Hausherr: PCB Libraries is introducing to the electronics industry new program called the “BOM Builder Service” where designers or engineers import their Excel spreadsheet bill of material into Library Expert Pro and that creates a neutral FPX file. The customer emails the FPX file to, and in as little as 10-15 minutes the FPX file is returned to the customer with the component dimensional data or the manufacturer recommended land patterns that are on our cloud server. If the BOM request contains parts that are not on our Parts on Demand (POD) server, we build the remaining standard parts for free with a 24-hour delivery.
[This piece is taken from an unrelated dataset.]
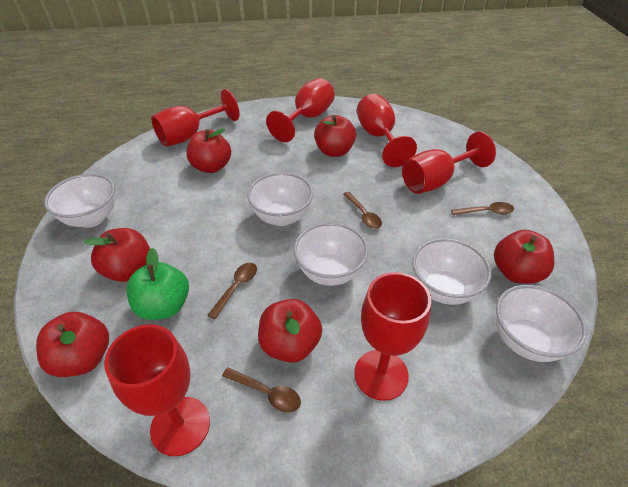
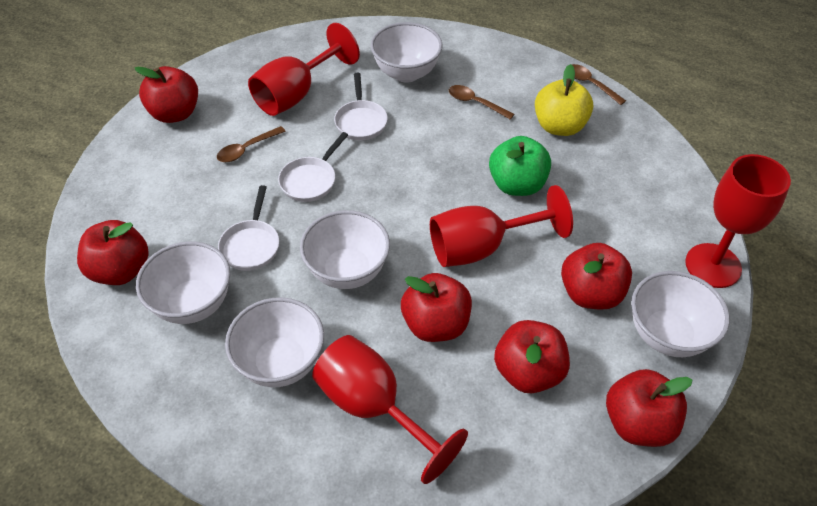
brown spoon: 4 -> 3
red goblet: 6 -> 4
white pan: 0 -> 3
yellow apple: 0 -> 1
Once the designer has the component dimensions loaded into Library Expert Pro, they run the dimensional data through their personal Preferences for pad shapes, drafting items, polarity options, footprint rotation and origin, solder joint goals, density level and library rules and output to their CAD tool. The design of the resulting footprints is fully customized by the user preferences. This is totally the opposite of static CAD library parts offered by everyone else in this business space.